Around the same time, I was talking to a former customer who was a pediatric neuro-oncologist, talk about a hard job when 80% of your patients die, and they’re all children. But he’s phenomenal at it, and he had come up with the technology for testing whether a cancer drug would work for a patient’s tumor. So, we decided to start a company out of that.
In parallel with that, my mentor Sue Siegel had gone to Mohr Davidow Ventures, and was a partner there. They had come up with an idea for a telemedicine company, so I was doing some consulting with them.
I was also working with my friend Jim on starting Pre-Sage Genomics. It became apparent that the company was more biology than technology focused and it needed to be located in Seattle. So, we hired a CEO for that, and with a friend, we started Second Genome, which is a human microbiome company.

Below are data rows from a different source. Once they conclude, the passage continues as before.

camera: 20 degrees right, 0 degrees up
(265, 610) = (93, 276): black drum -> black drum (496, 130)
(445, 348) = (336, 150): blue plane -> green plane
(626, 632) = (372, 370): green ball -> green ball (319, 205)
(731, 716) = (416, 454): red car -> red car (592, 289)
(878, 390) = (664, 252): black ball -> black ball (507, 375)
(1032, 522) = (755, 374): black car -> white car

And that’s how I started four companies in three years.
GC: Had social entrepreneurship always been a part of you? Or were you starting a new chapter when you joined Miller Center?

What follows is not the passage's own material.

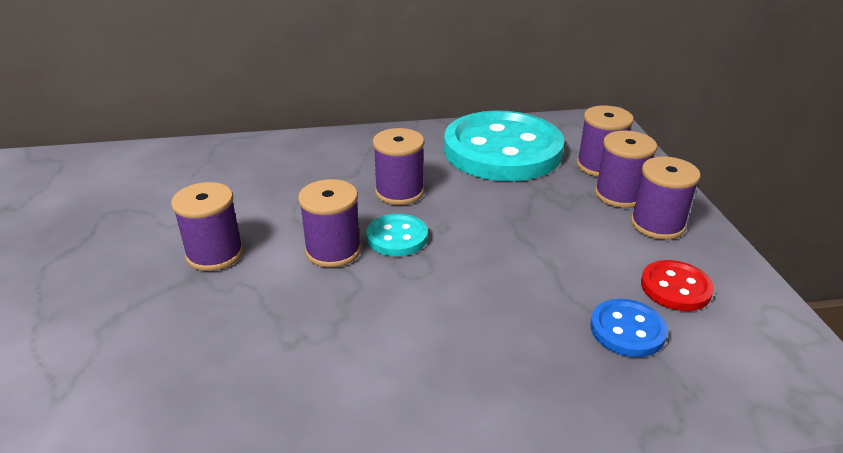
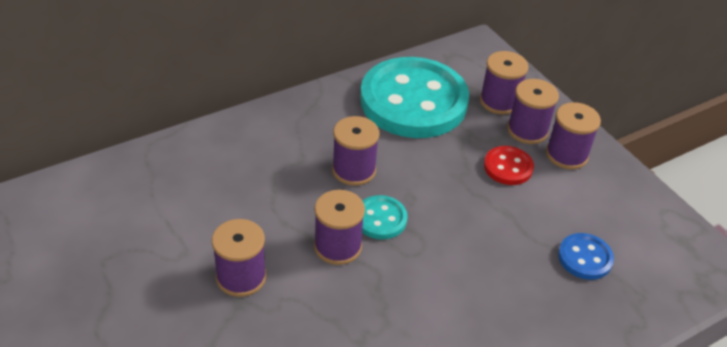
camera: 25 degrees left, 10 degrees up
(675, 288) = (601, 212): red button -> red button (508, 167)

TK: When I went to business school, one of my aspirations was to apply science and technology to help people. In biomedical research and biotechnology, there are a lot of ways to improve devastating conditions with technology. In the process of starting four companies, I realized that my drive was about how the science and technology would help people, but my job as CEO was to maximize returns for the venture capitalists.
I had imagined that at some point in my life, when one of my companies had a liquidity event, I would do something else that would just be focused on doing good, but I didn’t know what that was. Then Santa Clara came up serendipitously.
GC: There are so many gigantic problems in the world, from human rights to climate change, to oceans to poverty and inequality. Are you optimistic about the future?
TK: There are days when I’m very optimistic because I’ve been in the field with social enterprises and I’ve seen how community-level engagement can create transformative change, and how that can scale to address problems of climate change by creating resilience in the places that are most affected.
Miller Center is doing a program with social enterprises focused on refugees, migrants and human trafficking survivors has opened a new way to showing how entrepreneurship can positively impact the most vulnerable. I think the principles of social entrepreneurship hold promise.
At the same time, there are troubling political wins that could destroy the planet around us. It’s a frightening time at least in my history.
GC: How do you make decisions about how to spend your time?
TK: I believe in a work-life balance but I’m not sure I exemplify it. My life and my work are very integrated. There’s not a clear boundary. Work is a vital part of my life. I’m doing something I find immensely fulfilling.
Taking care of myself is something that’s also important. I exercise every day and grow a lot of the food that I eat. I’m working harder than I ever had in my life, because there are so many opportunities that I can’t stop thinking about them.
GC: What are you most proud of up to this point in your career?
TK: I would probably say the Global Social Benefit Fellowship if I had to pick one thing. When Keith Warner and I started contemplating how we could create a transformative social justice learning experience, it was 2011. What the program has done is phenomenal, beyond what I could imagine. We’ve had eight Fulbright’s and three valedictorians in the program, and all the students feel like my children.